Payment. Licensee agrees to pay $125.00 fee per month for
the use of each aforementioned parking space, which shall consist of a
size of no greater than 75 feet by 12 feet. Licensor retains the right to
increase this fee at any time following advance notice of at least thirty (30)
days. Licensee is to make such payment to Licensor by credit card. Licensee shall make payments in advance on
the first of each month. No deductions or allowances from this rate will be
permitted for days Licensee fails to use its parking space(s). A charge of $50 will be assessed for a late payment
received after the 10th of the month.
3.
Term. This Agreement will begin on the
date of execution exhibited below and shall continue on a month-to-month basis.
4.
Termination. This Agreement is terminable at will by either Licensee or Licensor.

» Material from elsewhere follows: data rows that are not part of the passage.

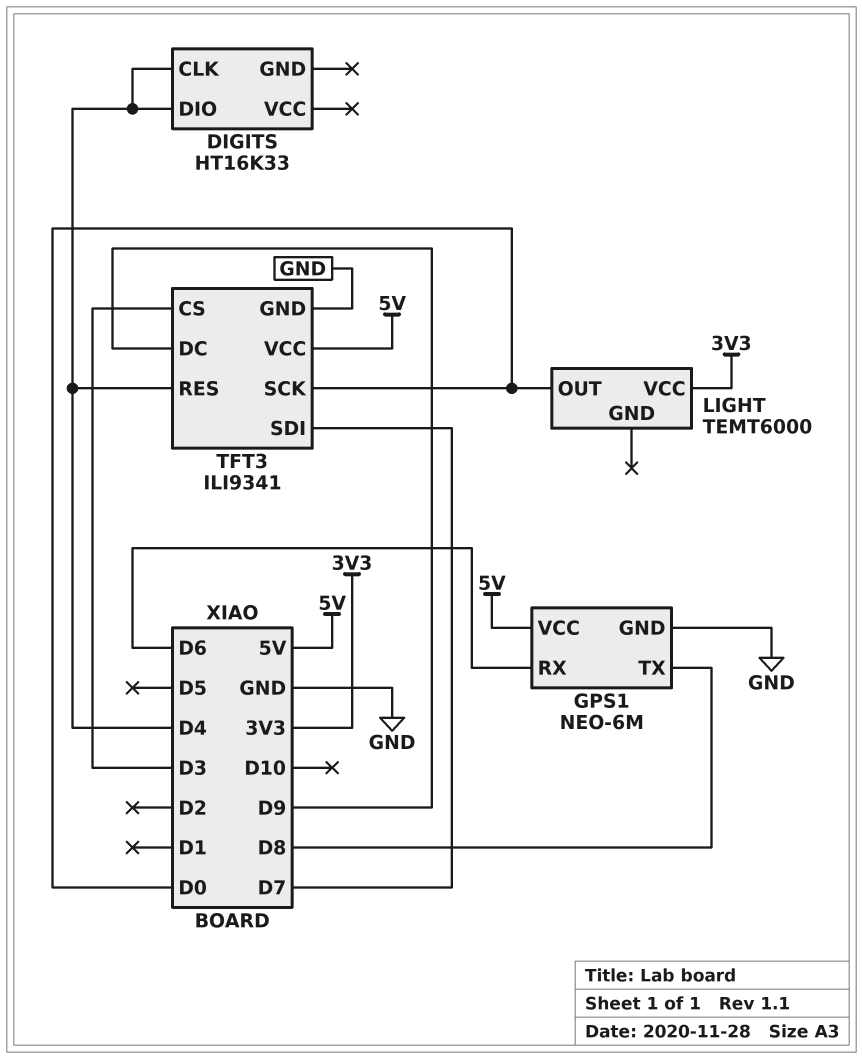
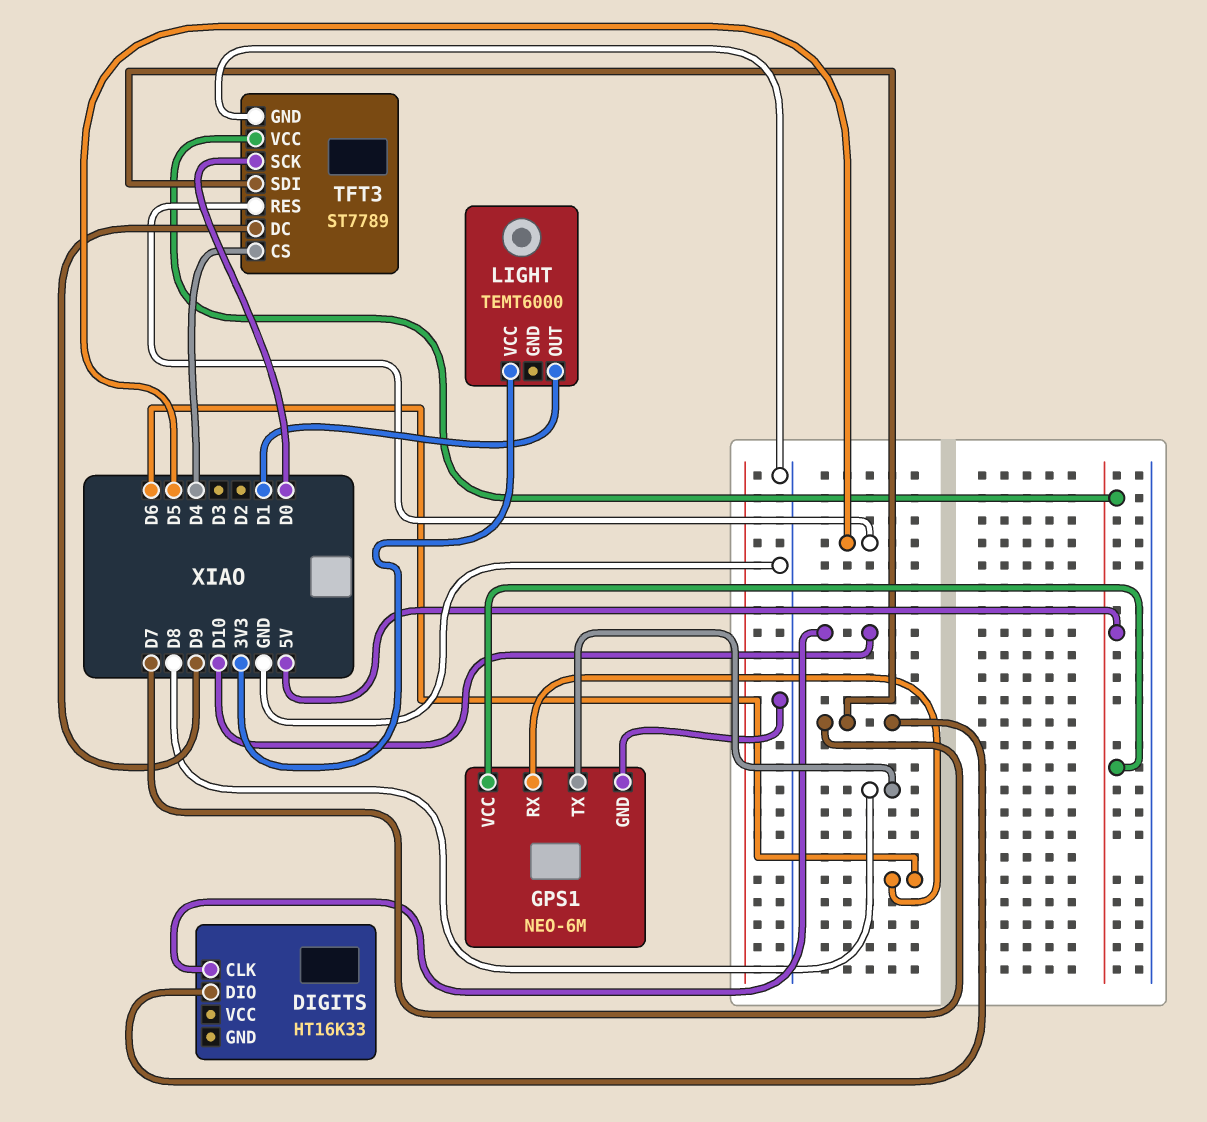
DIGITS pin CLK: D4 -> D10
DIGITS pin DIO: D4 -> D7
LIGHT pin OUT: D0 -> D1
TFT3: ILI9341 -> ST7789
TFT3 pin CS: D3 -> D4
TFT3 pin RES: D4 -> D5

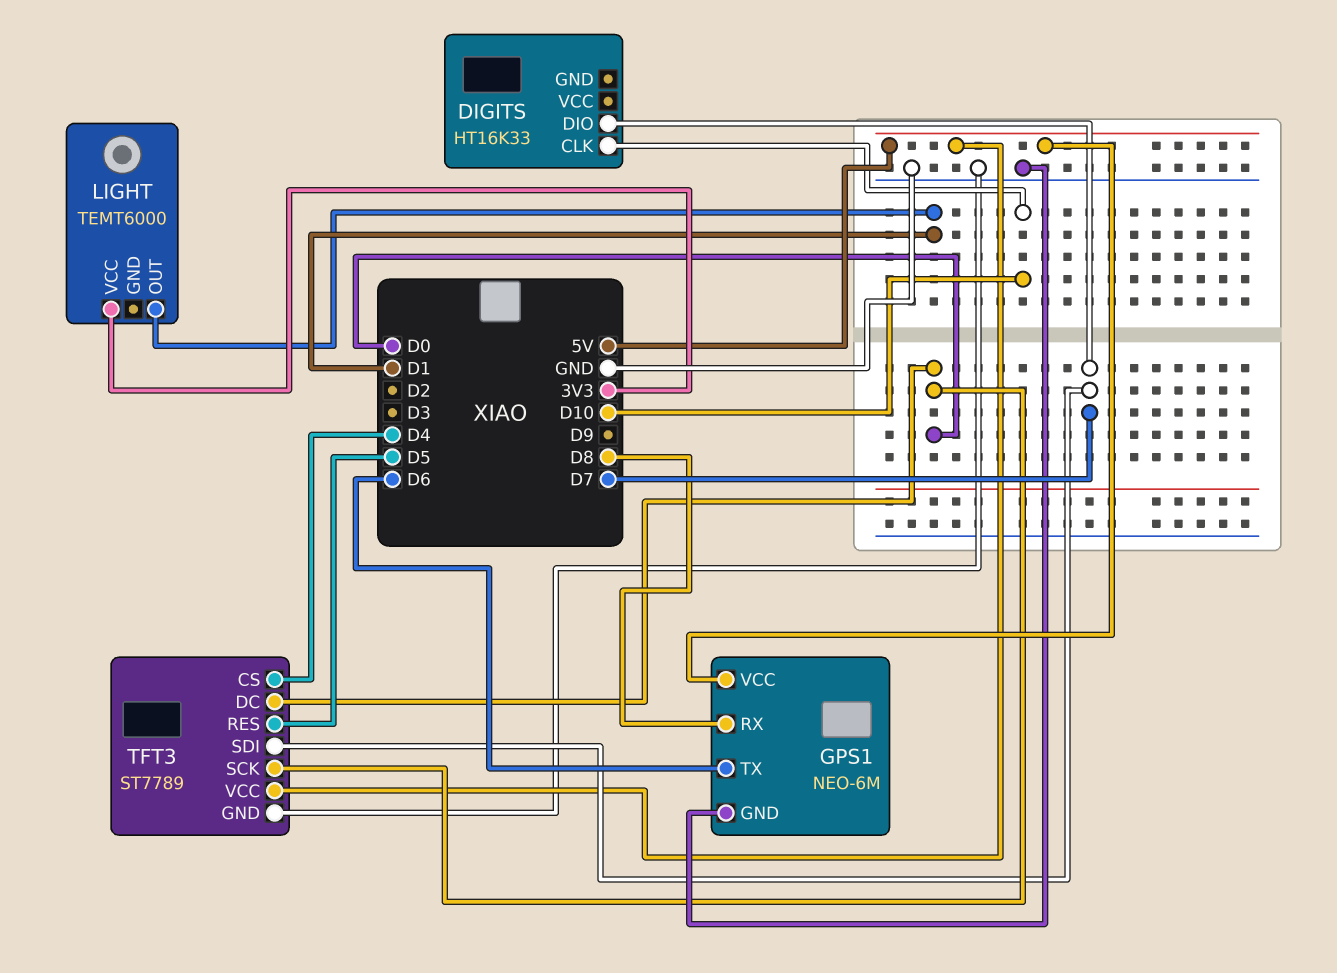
GPS1 pin RX: D6 -> D8
GPS1 pin TX: D8 -> D6
TFT3 pin DC: D9 -> D0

If Licensee elects to terminate this Agreement, Licensee shall provide Licensor
with written notice. No refunds will be issued for early termination.
5.
Maintenance & Repairs. Licensee is not allowed to do
any maintenance or repair work to the vehicles covered by this Agreement on Licensor’s
property. This includes, but is not limited to mechanical work, washing of
truck/trailer, etc.
6.
Indemnification: Licensee shall
indemnify, hold harmless, and defend Lessor, as well as its respective owners,
officers, directors, shareholders, affiliates, agents, employees, and
representatives from and against any and all losses, injuries, damages, claims,
costs, demands, suits, and expenses arising out of Licensee’s use of the
premises under this Agreement attributable to Licensee and its officers,
directors, employees, agents, contractors, or subcontractors, and not
attributable to the sole negligence of Licensor.
7.
Insurance: Licensee shall
maintain at its own expense during the term of this Agreement such public
liability, property damage and cargo insurance coverage for the protection of
the public pursuant to law under 49 U.S.C. § 13906 and in amounts no less than
the federal minimum financial responsibility limits, as well as workers’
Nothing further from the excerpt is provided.